Desde abril de 2024, a Polícia Militar do Paraná tem testado 300 câmeras corporais em agentes, sem previsão de adotá-las definitivamente.

Os equipamentos são importantes para diminuir os casos de letalidade policial no estado, dizem especialistas.

O contrato de aluguel dos aparelhos está em vigor desde novembro de 2023. O governo paga R$ 84 mil por mês a uma empresa goiana.

Policiais militares de oito cidades do estado, incluindo Curitiba, usam câmeras.

Questionada sobre resultados, a Secretaria de Segurança Pública afirmou ao UOL que aguarda o "término deste período de testes" para avaliar a compra.

Um projeto de lei apresentado em fevereiro de 2024 pelo deputado estadual Renato Freitas (PT) quer tornar as câmeras obrigatórias no estado.
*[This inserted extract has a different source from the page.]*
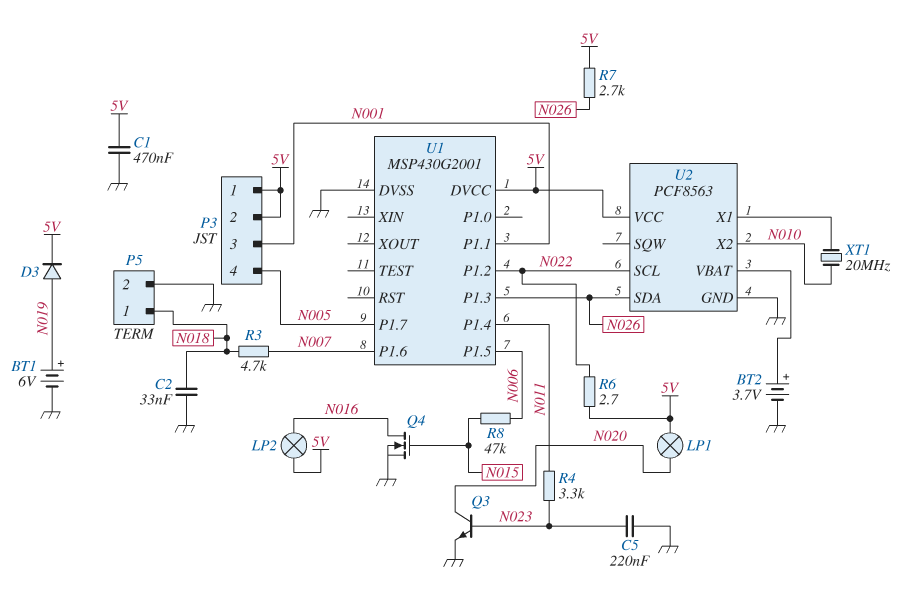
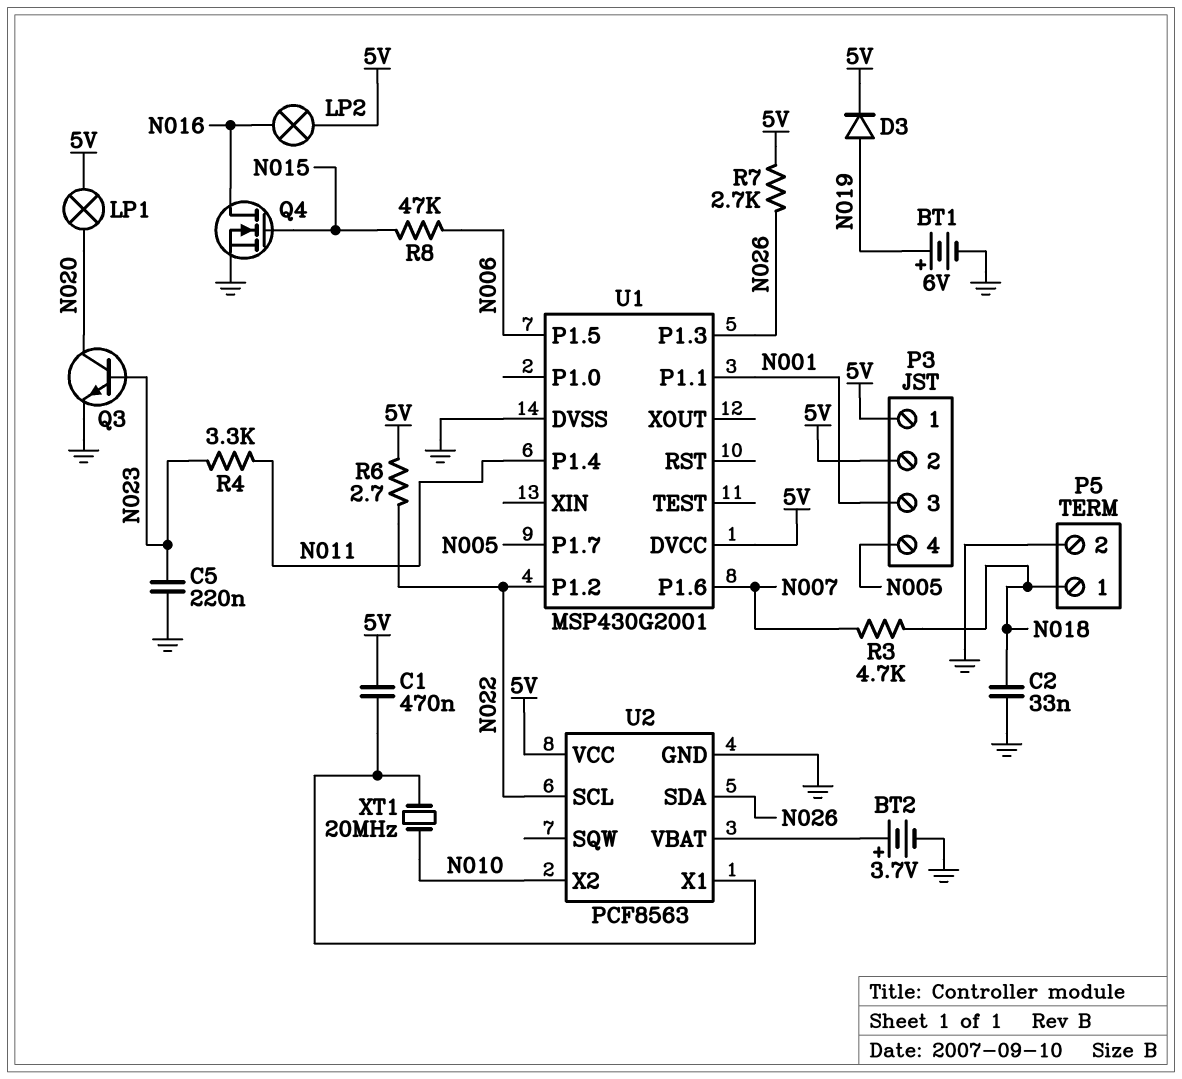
C1: 470nF (5V, GND) -> 470nF (5V, U2/X1)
O texto tramita na Assembleia Legislativa.

Na última quinta-feira, o governador Ratinho Junior (PSD) anunciou a implantação de um projeto piloto com 50 câmeras corporais na PM, com recurso de tradução simultânea.

O governo diz que, além de monitorar o trabalho dos agentes, o equipamento ajudará no atendimento de turistas. A data de entrega das câmeras, no entanto, não foi divulgada.

A PM paranaense foi a sexta mais letal do país em 2023, em números absolutos, segundo levantamento mais recente do Fórum Brasileiro de Segurança Pública.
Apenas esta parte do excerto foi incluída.